He's a raging fire, and I am a hurricane. We're both powerful and unstoppable forces of nature with the ability to destroy anything in our paths. But when we come together? We're just… smoke.

<<<>>>

“Love” for Austyn Bennett only exists in novels. I mean, what should you expect?

Having experienced more than any 25-year-old should, she’s fighting and losing against her mental health and reckless behavior, with zero regard for her own life—only craving a temporary escape from the memories of her past, even if only for a fleeting moment.

Deciding to leave the place she calls home, Austyn just wants to start fresh in New York at a new college, all while trying to disappear into the crowd.
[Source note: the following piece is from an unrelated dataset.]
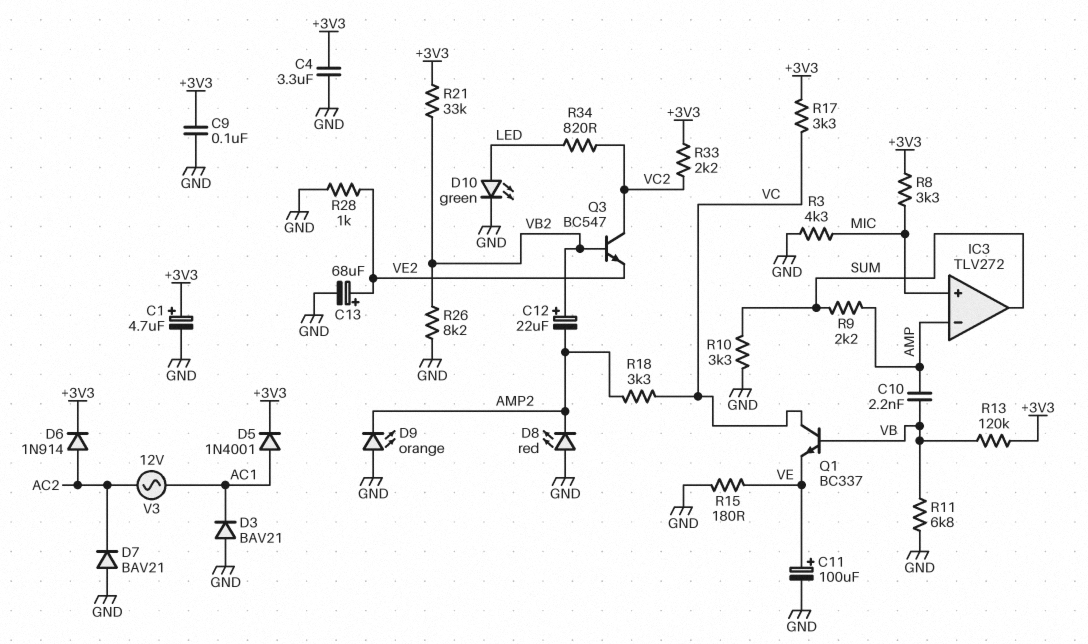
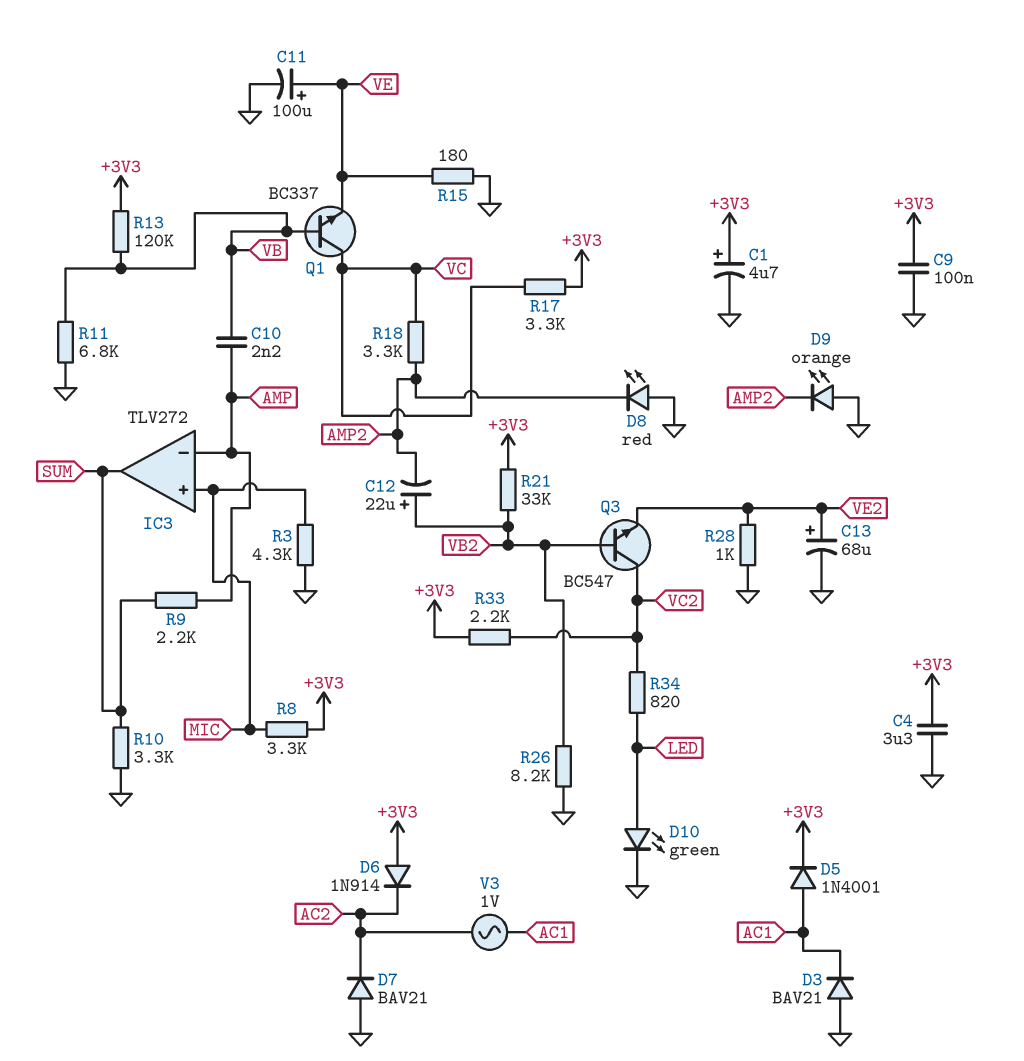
D6: diode 1N914 (A AC2, K +3V3) -> diode 1N914 (A +3V3, K AC2)
V3: AC 12V (AC1, AC2) -> AC 1V (AC1, AC2)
However, she wasn’t expecting him to come bulldozing into her life.

Dawson King—the mysterious man housing a few dark secrets of his own—came out of nowhere and teaches her how to fight for her strength back, while simultaneously tearing down her fortress brick by brick.

But what happens when their pasts come back to haunt them, and they're betrayed by the people they'd never thought possible? Is their unyielding desire for one another enough to keep them together? And are they willing to risk their lives for a slim chance at happiness?

<<>>

This story WILL have adult themes, such as explicit language, s****l encounters (the fun stuff), violence/abuse, mental health struggles, etc... So please DO NOT read if that is something you're uncomfortable with. However, I will do my best to provide TW/NSFW on the chapters that I see fit for a warning.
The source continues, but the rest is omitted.